Depuis plusieurs décennies, la plus grande habileté consiste à ne plus « informer » mais à « communiquer », ce qui est totalement différent. Il est devenu fondamental d’orienter ce que l’on donne en pâture à l’opinion, avec des choix précis qui servent une image d’Épinal. Toujours inspiré par Pierre Mendès-France, je ne renoncerai jamais à écrire ou à dire ce que je pense, quel qu’en soit le prix à payer ! . Il y a un tout petit peu plus que 60 ans, celui pour lequel j’ai une vraie admiration, accorde un long interview à l’Express, et il lâche cette réponse que l’on devrait envoyer à tous les « grands » de cette France parisienne qui louvoient de plateaux de télé en studios de radio au petit matin. « Certains redoutent qu’un langage loyal et ferme sur la situation présente n’entraîne le découragement. C’est qu’ils n’ont pas foi dans la volonté et dans l’aptitude de la nation à se redresser. Pour eux, la France, épuisée physiquement et nerveusement, est incapable de supporter la vérité. Ils passent pour des optimistes. Ce sont les pires pessimistes, car leur seule perspective c’est une France qui se traînerait interminablement dans l’ornière. Mais la France peut se redresser d’un coup de reins vigoureux. Elle conserve ses chances aux points de vue international, économique, social, pourvu qu’elle soit appelée à organiser le rude et grand effort collectif qui s’impose et qui peut assurer le succès.  Tableau pessimiste, dîtes-vous? Quand les choses vont mal, il ne faut pas hésiter à dire qu’elles ne vont pas bien. Mais il faut chercher et trouver les solutions constructives. Il y en a. Le salut est possible, malgré les erreurs passées. Et ceux qui en sont persuadés – comme je le suis – sont les véritables optimistes.» Avouez que ce type de réponse à une question n’est guère répandue par les temps qui courent, et qu’il y a là matière à affoler tout apôtre de la « communication ». Et pourtant, je revendique au mot près cette affirmation d’une volonté de parler vrai, mais je ne suis pas certain qu’elle plaise à tout le monde !

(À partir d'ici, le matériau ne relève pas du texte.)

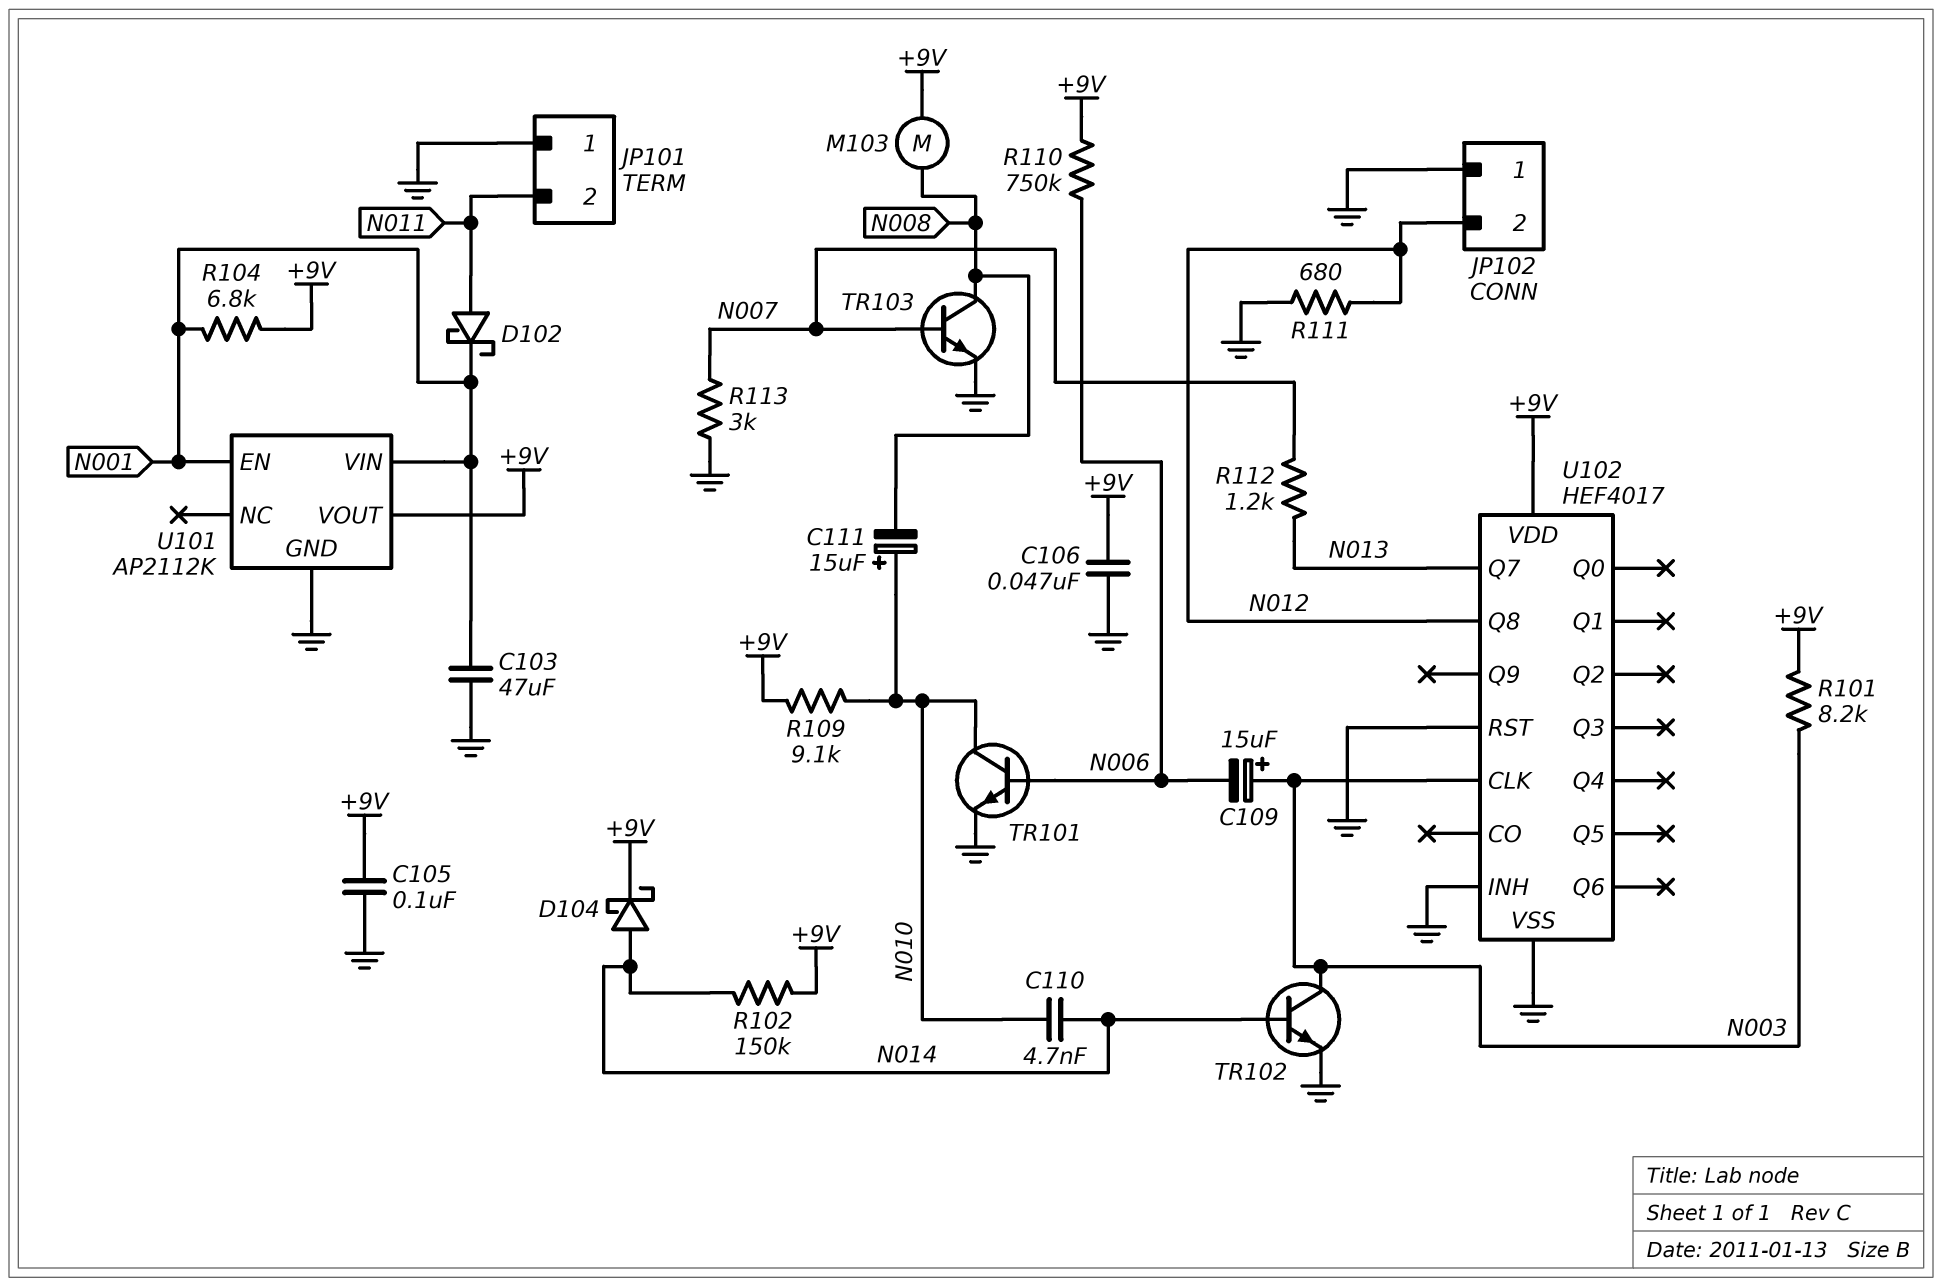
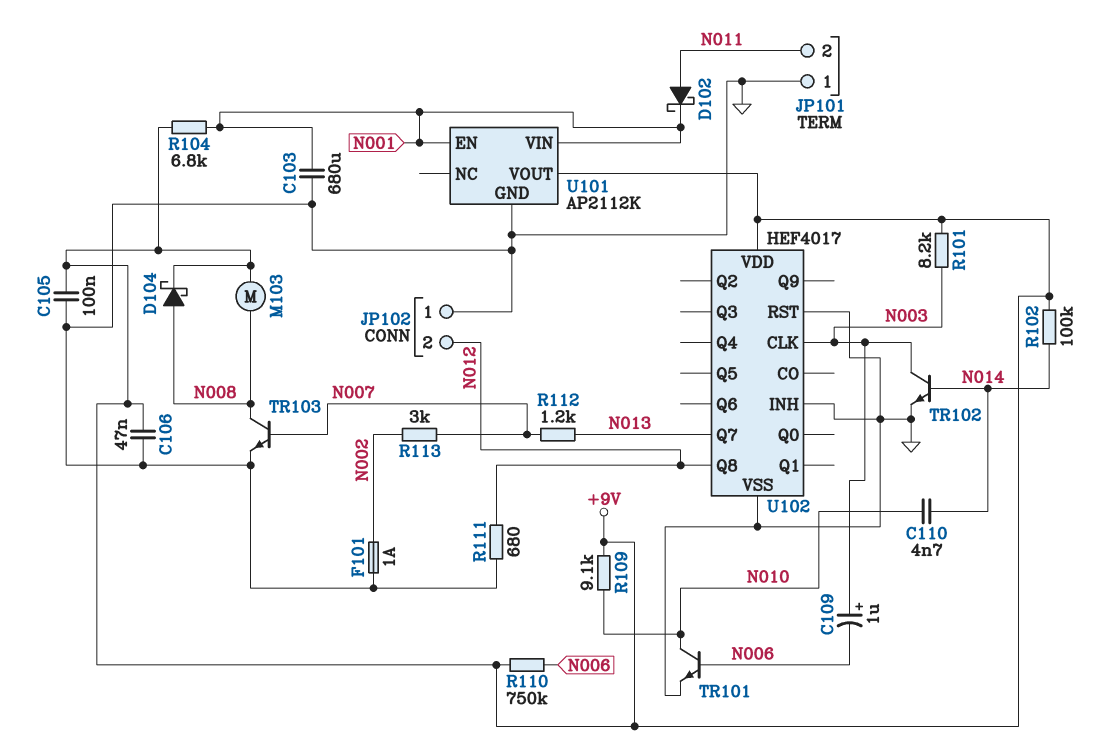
C103: 47uF (GND, N001) -> 680uF (GND, N001)
C109: 15uF (plus N003, minus N006) -> 1uF (plus N003, minus N006)
C111: 15uF (plus N010, minus N008) -> none
D104: schottky (A N014, K +9V) -> schottky (A N008, K +9V)
F101: none -> 1A (GND, N002)
R102: 150k (+9V, N014) -> 100k (+9V, N014)
R113: 3k (GND, N007) -> 3k (N002, N007)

La France n’aime plus la vérité, surtout quand elle révèle une situation difficile. Alors on travestit tout en évitant de parler de « crise », de « rigueur », « d’austérité », de « solidarité », de « priorités », de « doutes », d’efforts », car ce n’est pas bon pour le moral de ceux qui écoutent ou regardent. On va vers un recueil de mots choisis avec des positions nuancées. On traverse des « turbulences », des « difficultés », des « contraintes », des « incertitudes » et on conserve l’espoir secret que l’on reviendra au bon vieux temps de l’opulence, de la croissance débridée, de l’inflation galopante, de la facilité permanente et plus encore des certitudes rassurantes. Nous vivons quotidiennement sur un oreiller douillet et nous refusons d’entendre, à tous les étages, les chercheurs de vérités. Beaucoup plus que les mensonges, les approximations, les interprétations, les exploitations servent de support à des discours lénifiants. Appeler « un chat un chat » relève de l’imprudence absolue, car il faut masquer, camoufler, atténuer pour être estimé. Je viens encore de mesurer la… vérité de ce constat. Nous surnageons dans une mer réputée d’huile alors que nous sommes de la cale au sommet du mât dans la tempête. Dans le même entretien à l’Express, Pierre Mendès-France répondait à une question sur la responsabilité des échecs en ces termes : « Les hommes en sont responsables, mais aussi les structures politiques, institutionnelles ou morales dans lesquelles ils ont accepté de travailler. Le mauvais partage des tâches entre l’exécutif et le législatif, l’absence de responsabilité (aussi bien politique qu’administrative ou militaire), l’organisation défectueuse du travail gouvernemental, l’affaiblissement de l’État devant les forces économiques et politiques, l’absence de sursaut d’une opinion nationale et parlementaire systématiquement tenue à l’écart des choix essentiels, ont bloqué les rouages du régime. ».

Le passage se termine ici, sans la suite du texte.